We suggest that the postoperative pain of brain tumor patients undergoing craniotomy is an important and often neglected clinical problem that deserves greater attention from neurosurgeons in order to provide better and more appropriate treatment. Previous studies have revealed that age, sex, expected incision size, and surgical procedure have been shown to affect postoperative pain intensity [4,17]. In the current study, we found no significant differences in these previously known factors between the painful group and tolerable group. It has been reported that women seem to experience greater intensity of pain after orthopedic surgery [18]. Similarly, our study showed a trend toward greater pain reported by women, but it was not statistically significant.
One large retrospective study found that craniotomy was associated with less pain and analgesic consumption than surgery of the facial bones or the lumbar spine [1]. Interestingly, patients who underwent infratentorial procedures reported more severe pain compared to those who underwent supratentorial procedures. The amount of postoperative pain after intracranial surgery may depend on the extent of muscle damage associated with the operative approach [19]. Because surgical approaches to the posterior fossa often involve considerable muscle dissection, infratentorial procedures cause more pain compared to supratentorial procedures.
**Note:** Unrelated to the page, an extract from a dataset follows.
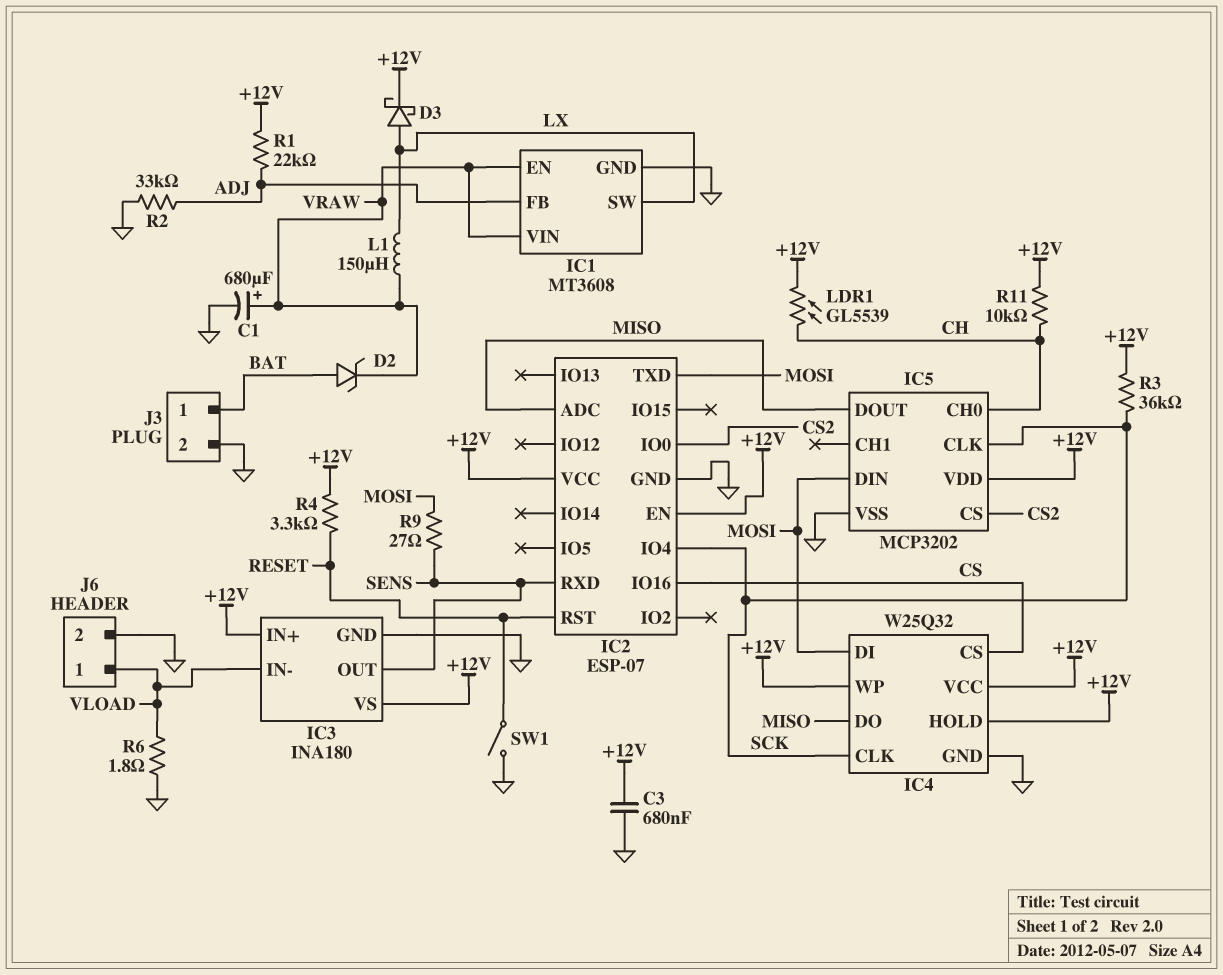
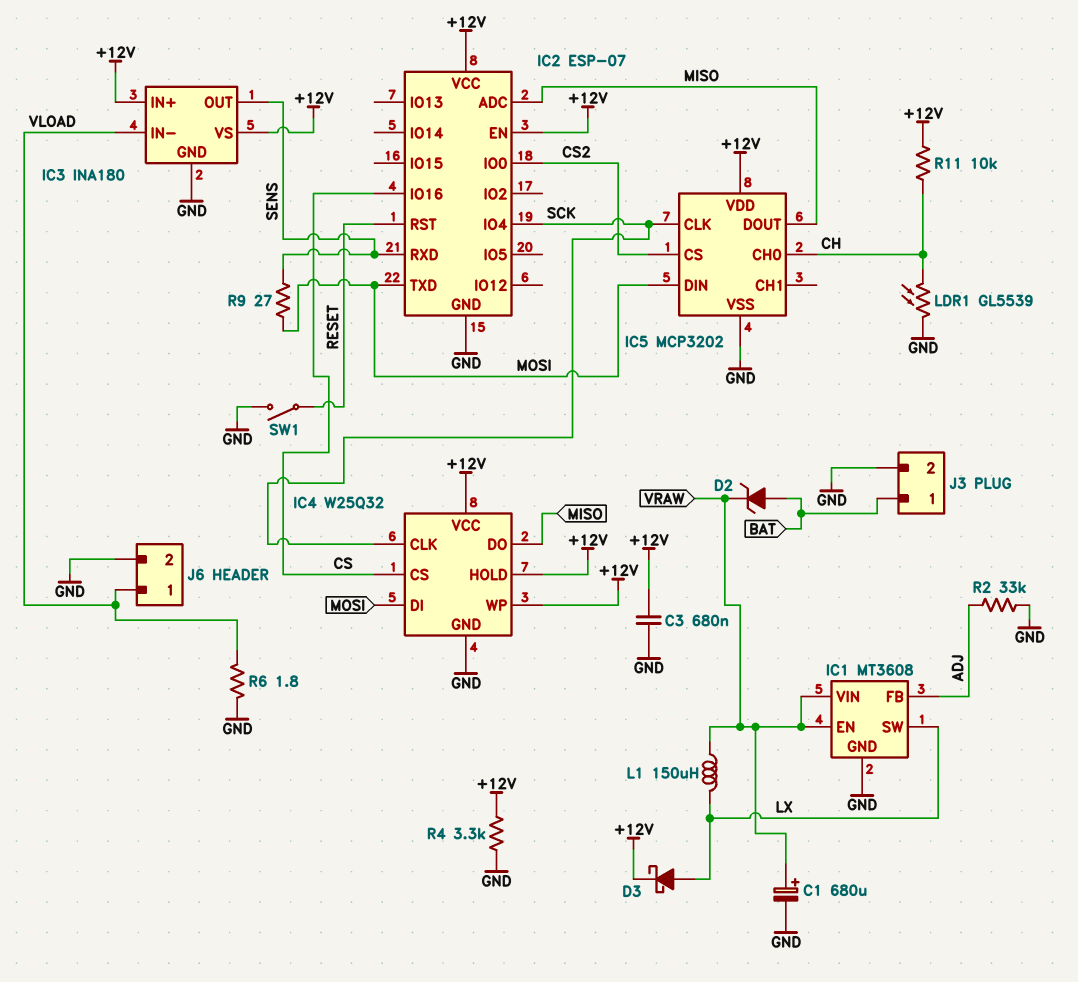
LDR1: GL5539 (+12V, CH) -> GL5539 (CH, GND)
R1: 22k (+12V, ADJ) -> none
R3: 36k (+12V, SCK) -> none
R4: 3.3k (+12V, RESET) -> 3.3k (+12V, GND)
Opioids have had a limited role in the analgesic management of patients who have undergone major intracranial surgery because of a presumed lack of need and a concern that opioids will affect the postoperative neurological examination [20,21]. Excessive administration of painkillers before the end of surgery may delay neurologic effect and may also exacerbate pain and alter the level of consciousness [22]. Perioperative opioid administration was left to the anesthesiologists' discretion at our institution. Therefore, it is important to take into consideration both the patients' comfort as well as the neurological objectives in managing postoperative pain after brain tumor surgery.
In this study, pain with movement in the general ward was aggravated compared with at rest in the ICU. The pain of brain tumor patients after ICU discharge is often inadequately treated. Pain following elective craniotomy for brain tumor removal is insufficiently managed, especially after discharge from the ICU. Thorough attention need to be paid to patients' pain throughout the entire hospital stay, especially just after discharge from the ICU.